Originally, the burger had a look and composition that resembled the Big Mac: it had two beef patties, "King" sauce, lettuce, cheese, pickles and onions on a three-part sesame seed bun. Because its patties are flame-broiled and larger than McDonald's grill fried, seasoned hamburger patties and the different formulation of the "King Sauce" vs. McDonald's "Special sauce", the sandwich had a similar, but not exact, taste and different caloric content. Burger King eventually reformulated the sandwich to use a standard hamburger roll, presumably as a cost measure.

Initially named the Double Supreme Cheeseburger and released in 1993, the sandwich was renamed the Big King and reintroduced in 1996.[1] In 2001, the company re-branded it to the current King Supreme name as part of a menu reorganization designed to better compete with a similar planned menu expansion at McDonald's early the next year.[2] While the sandwich was discontinued in the United States in 2003, sales continued in Canada and parts of Europe.
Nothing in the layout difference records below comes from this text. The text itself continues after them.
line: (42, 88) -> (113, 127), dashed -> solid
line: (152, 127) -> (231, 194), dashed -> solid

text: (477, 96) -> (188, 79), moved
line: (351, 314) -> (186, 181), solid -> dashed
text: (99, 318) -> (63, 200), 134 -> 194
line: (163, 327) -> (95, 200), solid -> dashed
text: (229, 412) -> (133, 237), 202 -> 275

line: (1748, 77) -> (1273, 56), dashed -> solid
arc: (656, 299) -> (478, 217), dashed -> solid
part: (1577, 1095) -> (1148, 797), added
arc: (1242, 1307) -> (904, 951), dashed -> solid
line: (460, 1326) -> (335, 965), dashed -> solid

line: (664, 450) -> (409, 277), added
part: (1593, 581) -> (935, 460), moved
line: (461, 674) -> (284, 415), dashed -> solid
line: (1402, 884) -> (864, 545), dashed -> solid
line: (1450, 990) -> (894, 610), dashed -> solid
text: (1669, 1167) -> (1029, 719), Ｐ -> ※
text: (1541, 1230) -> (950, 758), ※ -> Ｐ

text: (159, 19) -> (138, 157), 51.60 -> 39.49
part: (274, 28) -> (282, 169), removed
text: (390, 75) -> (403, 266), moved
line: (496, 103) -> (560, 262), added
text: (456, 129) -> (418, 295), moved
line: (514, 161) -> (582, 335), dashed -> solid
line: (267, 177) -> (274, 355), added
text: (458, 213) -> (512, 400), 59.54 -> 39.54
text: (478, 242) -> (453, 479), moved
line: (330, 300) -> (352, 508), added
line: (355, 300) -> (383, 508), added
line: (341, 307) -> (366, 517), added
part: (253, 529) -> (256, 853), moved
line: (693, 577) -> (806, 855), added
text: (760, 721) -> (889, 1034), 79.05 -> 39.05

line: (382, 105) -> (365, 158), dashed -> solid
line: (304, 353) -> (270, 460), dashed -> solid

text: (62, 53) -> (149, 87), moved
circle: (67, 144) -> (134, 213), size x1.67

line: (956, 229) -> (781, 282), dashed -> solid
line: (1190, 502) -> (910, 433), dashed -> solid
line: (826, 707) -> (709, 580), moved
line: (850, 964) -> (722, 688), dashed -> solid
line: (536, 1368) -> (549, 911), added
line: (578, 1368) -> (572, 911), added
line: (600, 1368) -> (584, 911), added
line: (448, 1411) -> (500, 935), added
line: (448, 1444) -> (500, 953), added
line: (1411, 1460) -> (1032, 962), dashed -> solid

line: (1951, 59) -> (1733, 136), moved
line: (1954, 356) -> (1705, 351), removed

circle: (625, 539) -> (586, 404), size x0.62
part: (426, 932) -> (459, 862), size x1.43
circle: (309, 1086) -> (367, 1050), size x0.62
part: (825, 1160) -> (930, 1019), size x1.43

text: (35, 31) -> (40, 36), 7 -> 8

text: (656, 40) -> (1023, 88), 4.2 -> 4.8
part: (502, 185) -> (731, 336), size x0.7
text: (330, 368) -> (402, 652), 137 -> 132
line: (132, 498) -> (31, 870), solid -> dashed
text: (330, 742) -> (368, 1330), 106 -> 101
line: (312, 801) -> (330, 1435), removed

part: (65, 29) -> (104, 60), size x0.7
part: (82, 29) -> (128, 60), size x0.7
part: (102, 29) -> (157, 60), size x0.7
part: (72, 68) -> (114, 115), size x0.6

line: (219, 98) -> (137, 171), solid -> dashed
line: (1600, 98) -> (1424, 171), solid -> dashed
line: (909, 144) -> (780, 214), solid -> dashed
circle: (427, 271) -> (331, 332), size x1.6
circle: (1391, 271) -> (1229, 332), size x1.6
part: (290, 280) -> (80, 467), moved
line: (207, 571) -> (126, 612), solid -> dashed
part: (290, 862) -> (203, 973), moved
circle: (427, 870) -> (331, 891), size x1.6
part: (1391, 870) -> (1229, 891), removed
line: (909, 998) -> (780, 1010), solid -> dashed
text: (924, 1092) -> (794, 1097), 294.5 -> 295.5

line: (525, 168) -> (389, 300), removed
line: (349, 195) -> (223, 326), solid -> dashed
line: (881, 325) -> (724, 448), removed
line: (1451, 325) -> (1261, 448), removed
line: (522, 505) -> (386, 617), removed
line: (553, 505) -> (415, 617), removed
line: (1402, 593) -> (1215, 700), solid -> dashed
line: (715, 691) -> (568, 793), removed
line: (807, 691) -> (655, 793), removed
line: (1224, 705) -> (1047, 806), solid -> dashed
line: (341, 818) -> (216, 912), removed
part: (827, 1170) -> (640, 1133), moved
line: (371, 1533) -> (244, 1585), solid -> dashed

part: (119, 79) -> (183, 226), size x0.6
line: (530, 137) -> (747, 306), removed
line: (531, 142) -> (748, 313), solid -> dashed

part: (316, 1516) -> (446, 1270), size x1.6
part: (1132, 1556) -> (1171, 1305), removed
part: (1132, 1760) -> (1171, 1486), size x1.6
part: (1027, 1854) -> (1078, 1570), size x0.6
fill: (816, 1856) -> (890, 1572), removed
The sandwich was also modified in Canada and parts of South and Central America to include as single patty version and a larger version, called the King Supreme XXL, in Europe. The larger version drew the ire of the Spanish government because its overly large portion size, including an 8 oz (230 g) pre-cooked portion of hamburger, and high levels of fat, calories and sodium.[3]


The King Supreme debut with an advertising campaign created by the McCaffery Ratner Gottlieb & Lane agency which featured blues legend B.B. King. The ads pushed the companies lunch and dinner periods as the best time to have the sandwich and had King doing a voice over in which he alternately talked or sang about the sandwiches.[4]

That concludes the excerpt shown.